La croix du Pech de Berre

Elle a été érigée à l'initiative des prêtres de cinq paroisses - Saint Félix d'Aiguillon, Saint-Côme, Lagarigue, Sainte-Radegonde (commune d'Aiguillon) et de Nicole- conformément au projet de Boullet de Marmande, sur le terrain situé au Pech de Bère, mis à disposition par M. Paul Amblard, châtelain de Lafon. La croix métallique sortie des ateliers Chanlou de Bordeaux mesure 18 m de hauteur au dessus d'un piédestal de 6 m. de hauteur et de largeur. Elle fut inaugurée en présence de Mgr Coeuret-Varin, évêque d'Agen, le lundi de Pâques de 1897 (19 avril).
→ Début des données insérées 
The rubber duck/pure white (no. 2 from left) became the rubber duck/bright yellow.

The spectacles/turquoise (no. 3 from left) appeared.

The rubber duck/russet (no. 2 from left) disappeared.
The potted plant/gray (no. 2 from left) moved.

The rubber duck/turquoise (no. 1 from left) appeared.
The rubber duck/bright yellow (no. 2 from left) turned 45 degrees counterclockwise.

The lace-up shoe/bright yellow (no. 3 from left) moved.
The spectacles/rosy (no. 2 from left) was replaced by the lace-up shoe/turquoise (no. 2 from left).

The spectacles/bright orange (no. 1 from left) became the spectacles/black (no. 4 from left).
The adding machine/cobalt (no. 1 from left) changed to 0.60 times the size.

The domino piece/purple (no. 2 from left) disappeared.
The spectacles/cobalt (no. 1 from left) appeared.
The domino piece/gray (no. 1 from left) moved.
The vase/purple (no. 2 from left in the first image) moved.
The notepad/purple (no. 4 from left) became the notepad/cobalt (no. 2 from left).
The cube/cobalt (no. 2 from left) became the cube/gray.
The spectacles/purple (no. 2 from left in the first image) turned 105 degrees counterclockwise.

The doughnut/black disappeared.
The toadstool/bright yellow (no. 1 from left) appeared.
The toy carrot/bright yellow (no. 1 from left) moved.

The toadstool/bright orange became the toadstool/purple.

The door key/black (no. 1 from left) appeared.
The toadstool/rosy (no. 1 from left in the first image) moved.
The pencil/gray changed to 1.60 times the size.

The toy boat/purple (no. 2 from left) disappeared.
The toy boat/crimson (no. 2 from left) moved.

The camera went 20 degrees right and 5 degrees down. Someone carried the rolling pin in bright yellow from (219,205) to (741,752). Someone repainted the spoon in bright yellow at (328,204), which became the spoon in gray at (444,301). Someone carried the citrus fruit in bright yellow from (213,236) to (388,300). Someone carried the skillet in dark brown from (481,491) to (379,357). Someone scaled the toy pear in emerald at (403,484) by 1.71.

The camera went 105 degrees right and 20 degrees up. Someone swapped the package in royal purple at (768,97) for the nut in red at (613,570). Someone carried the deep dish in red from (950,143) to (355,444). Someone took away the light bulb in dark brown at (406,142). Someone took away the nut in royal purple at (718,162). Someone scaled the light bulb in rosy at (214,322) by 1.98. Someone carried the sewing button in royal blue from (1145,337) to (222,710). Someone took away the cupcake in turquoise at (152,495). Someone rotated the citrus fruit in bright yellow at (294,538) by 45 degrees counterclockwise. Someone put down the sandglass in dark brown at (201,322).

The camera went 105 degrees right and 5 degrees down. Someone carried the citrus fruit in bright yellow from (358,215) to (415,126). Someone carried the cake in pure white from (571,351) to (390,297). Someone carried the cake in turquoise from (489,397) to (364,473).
Avec une hauteur de 21 m au dessus du sol elle domine la plaine de Garonne et le confluent du Lot et de la Garonne ; elle faisait le pendant de celle de Buzet et devint la plus haute de France à la fin du XIX° siècle, dépassant celles de Verdelais, de Brive, du Nivolet (Chambery) considérées alors comme les plus hautes. Elle porte un christ d'une hauteur de trois mètres de haut et de large, fondu dans l'usine Gasneau de Tussey près Vaucouleurs (Meuse). Le simple chemin qui permettait d' accéder au Pech, transformé en " chemin de croix " avec ses 14 stations ayant chacune une croix de bois a été remplacée par une route.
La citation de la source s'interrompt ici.